In AFFIRMING the denial of PEIC's motion to amend its third-party complaint, the First Department held:
The court properly denied appellant's motion to amend the third-party complaint since the proposed amendment did not state a viable claim for relief. The amendment sought to enjoin appellant's co-insurers from proceeding against appellant for contribution based upon appellant's settlement agreement with the insured and upon General Obligations Law § 15-108. The court correctly found that the settlement agreement's express contemplation of contribution claims by the co-insurers was a waiver of § 15-108's protections (see Mitchell v New York Hosp., 61 NY2d 208, 213 [1984]). Moreover, § 15-108 applies only to joint tortfeasors, not to co-insurers (HRH Constr. Corp. v Commerical Underwriters Ins. Co., 11 AD3d 321, 323 [2004]).
If insurance coverage litigation can be ironic, this might be an instance.  Although Scotts failed in its attempt to have the release set aside -- memorializing a settlement that had PEIC paying $325,000 to release $80 million in coverage -- Wausau succeeded in recovering 87.4% of Scotts' past defense costs back from PEIC, notwithstanding PEIC's release with Scotts, by which it had paid less than 3% of those past defense costs.  The result in this matter should not be all that surprising.  In settling separately with an insured, it is difficult to provide for and extinguish coinsurance claims of co-insurers.  Perhaps PEIC contemplated later raising GOL § 15-108 to defend against such coinsurance claims at the time it entered into the release with Scotts, which expressly provided that it was to be governed by New York law.  

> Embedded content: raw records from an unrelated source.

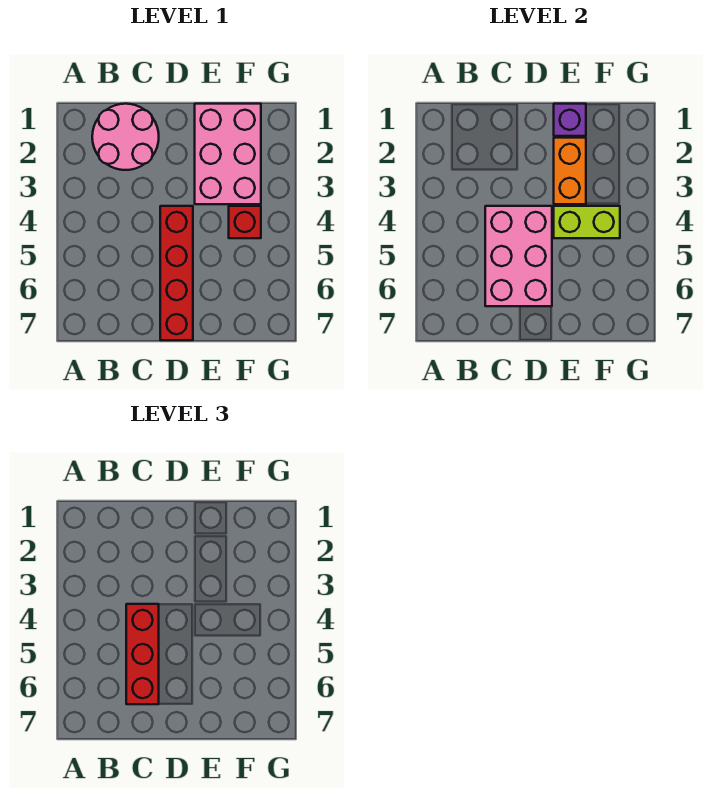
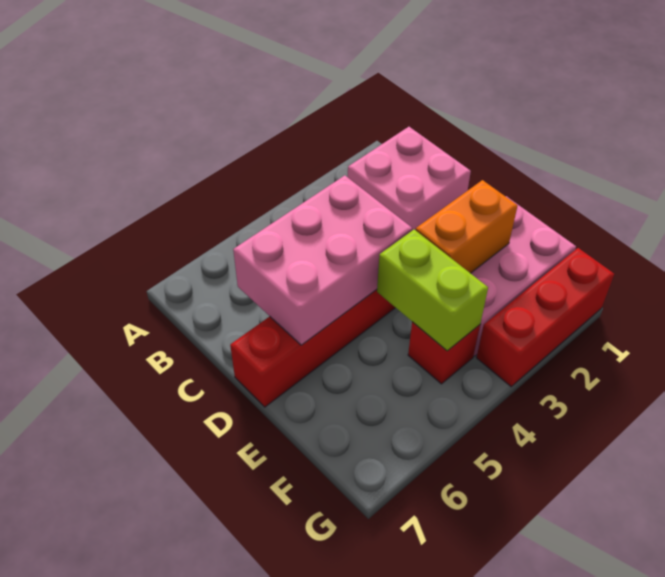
pink round brick B1:C2 level 1 -> pink brick B1:C2 level 1
red brick C4:C6 level 3 -> red brick G1:G3 level 1
purple brick E1 level 2 -> none

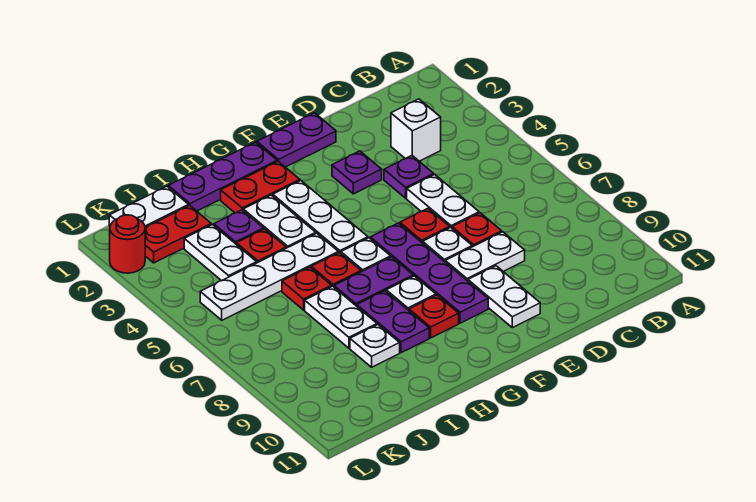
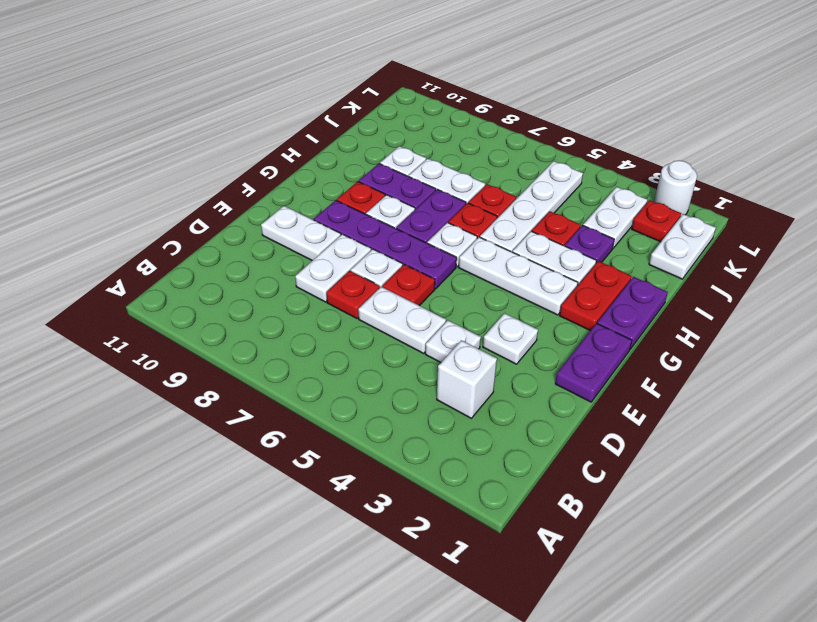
purple plate D4 level 1 -> white plate D4 level 1
purple plate E3 level 1 -> white plate E3 level 1
purple plate G1:I1 level 1 -> purple plate G1:H1 level 1
red plate J2:K2 level 1 -> red plate K2 level 1
white plate J3:J4 level 1 -> white plate J3:K3 level 1
red round brick L2 level 1 -> white round brick L2 level 1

Consider this text from the motion court's decision:
[I]t has been repeatedly, and long held, that unless public policy is thwarted, parties to a civil dispute are generally free to chart their own litigation course, choose the law to be applied (or, indeed, not applied), and may stipulate away statutory, and even constitutional rights. See e.g. Mitchell v New York Hosp., 61 NY2d at 214 (1984); T. W. Oil v Consolidated Edison Co. of NY, 57 NY2d 574, 579-580 (1982); Rector, Church Wardens & Vestrymen of St. Bartholomew's Church v Committee to Preserve St. Bartholomew's Church, 56 NY2d 71, 76 (1982); Martin v City of Cohoes, 37 NY2d 162, 165 (1975); Matter of New York, Lackawanna & Western R. R. Co., 98 NY 447, 453 (1885). It is also worthy of note that GOL §15-108(c) has specifically been deemed waivable by the Court of Appeals. Mitchell v New York Hosp., 61 NY2d at 214.

1 comment:

DLev said...

The result is not surprising at all. I find it a bit surprising that the courts traveled down the waiver path rather than relying on the fact that co-insurers are not liable in tort, either to their insured or to an injured party. Absent bad faith, an insurers obligation to pay is purely a creature of contract. The statutory language simply does not apply to co-insurers. I would like to know what PEIC had to say in its briefs about why the statute should apply to co-insurers. It seems to me the argument is a non-starter. Does anyone who reads this board know what PEIC argued?